Currently, in my life, that yearning is squelched. There was a time when I couldn't wait to pray... now I tell myself that I need sleep more than prayer. I have an idea that the yearning is diminished precisely because my life is going so well. Happiness is like morphine... it conceals our real condition. The reason Jesus condemned wealth so strongly, and was relatively quiet about prostitution, is because the prostitute isn't likely to consider her life so satisfactory that she won't turn to God. It is the proud, the avaricious, and the self-righteous who are in that danger.

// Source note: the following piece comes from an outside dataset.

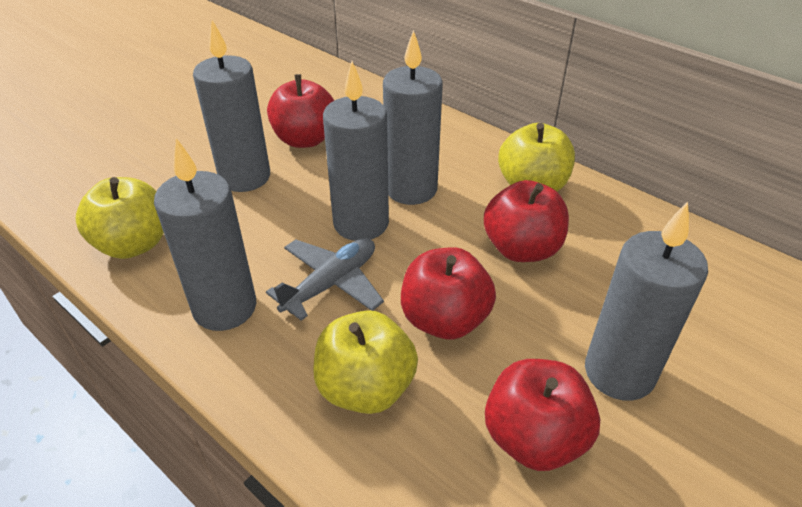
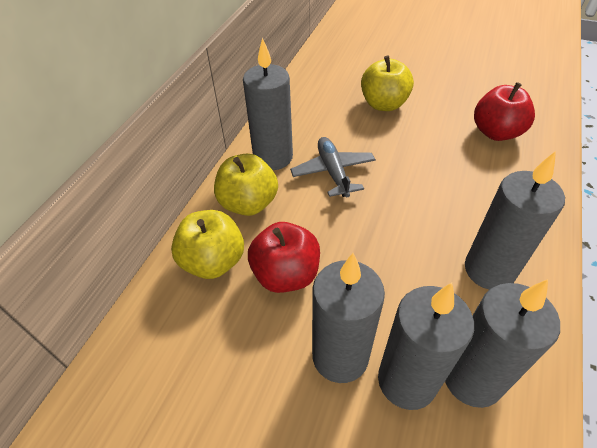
red apple: 4 -> 2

One other observation I have made on pain is that the sufferers themselves usually have little resistance to Christianity. The people who become atheists are instead those who are normal/healthy themselves, but see pain in another person. Alcoholics Anonymous converts Christians by the millions... it's those who observe alcoholism's destruction from the side who resist spirituality. Hardly ever does Job actually curse God... it is his friends who curse God seeing how unfairly He treated Job. And there is no cure for it... Job may heal and praise God for the healing, but Job's friends never forget and never forgive God, even when Job already did. There's nothing God can do to make it up to the witnesses... because He didn't directly harm them. The offended can cope and heal, accept his situation and move on. But the one who appears to be in danger is the guy who thinks he's a slightly better person because he feels his neighbor's pain a little stronger and a little longer than the neighbor himself. His sympathy becomes circular, and it is impossible to break out of his neighbor's pain and move on.

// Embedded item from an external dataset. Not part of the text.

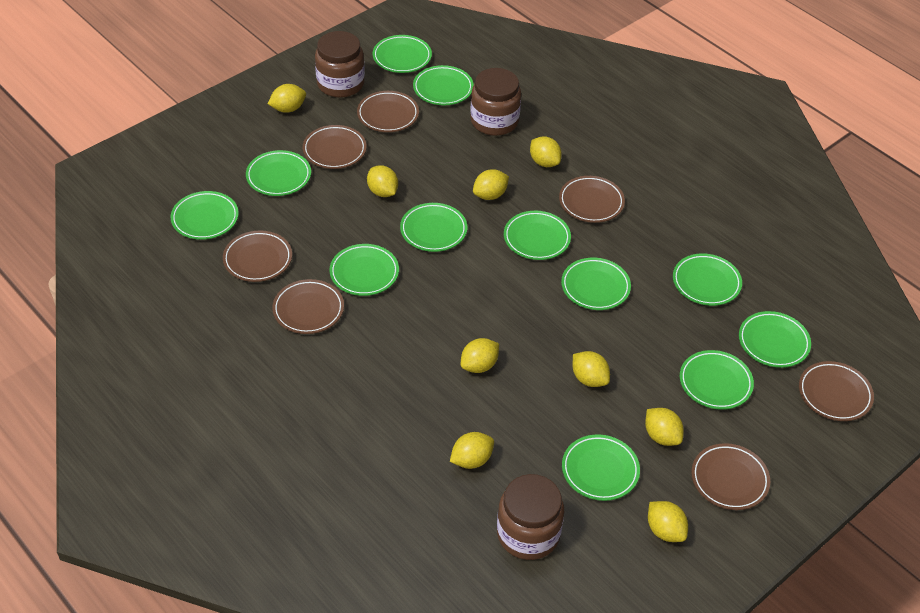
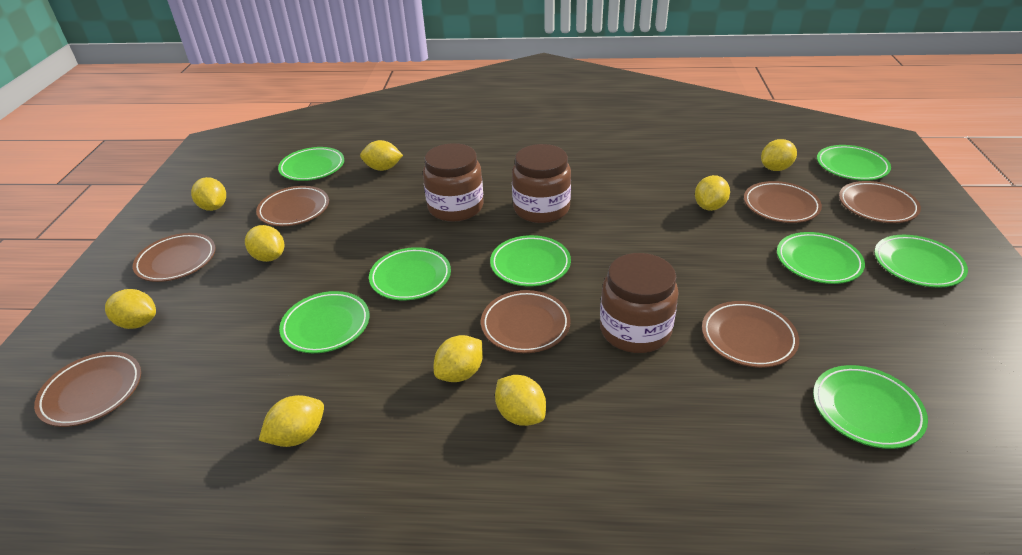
green plate: 12 -> 8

Funny thing is that Christ Himself was subjected to as much suffering and injustice as just about any person on Earth... and His pain is quite easily forgotten. I'll finish with what GK Chesterton said in Orthodoxy:
Alone of all creeds, Christianity has added courage to the virtues of the Creator. For the only courage worth calling courage must necessarily mean that the soul passes a breaking point--and does not break. In this indeed I approach a matter more dark and awful than it is easy to discuss; and I apologise in advance if any of my phrases fall wrong or seem irreverent touching a matter which the greatest saints and thinkers have justly feared to approach. But in that terrific tale of the Passion there is a distinct emotional suggestion that the author of all things (in some unthinkable way) went not only through agony, but through doubt. It is written, "Thou shalt not tempt the Lord thy God." No; but the Lord thy God may tempt Himself; and it seems as if this was what happened in Gethsemane. In a garden Satan tempted man: and in a garden God tempted God. He passed in some superhuman manner through our human horror of pessimism. When the world shook and the sun was wiped out of heaven, it was not at the crucifixion, but at the cry from the cross: the cry which confessed that God was forsaken of God. And now let the revolutionists choose a creed from all the creeds and a god from all the gods of the world, carefully weighing all the gods of inevitable recurrence and of unalterable power. They will not find another god who has himself been in revolt. Nay, (the matter grows too difficult for human speech) but let the atheists themselves choose a god. They will find only one divinity who ever uttered their isolation; only one religion in which God seemed for an instant to be an atheist.
Kind regards,
David
PS Your DVD sounds interesting. My address is
X X X X X
Sioux Falls SD XXXXX
--David Bergan
"A Christian told me, 'I cannot be perfect; it is hopeless; and God does not expect it.'
"It would be more honest if he had said, 'I do not want to be perfect: I am content to be saved.' Such as he do not care for being perfect as their Father in heaven is perfect, but merely for being what they call 'saved'."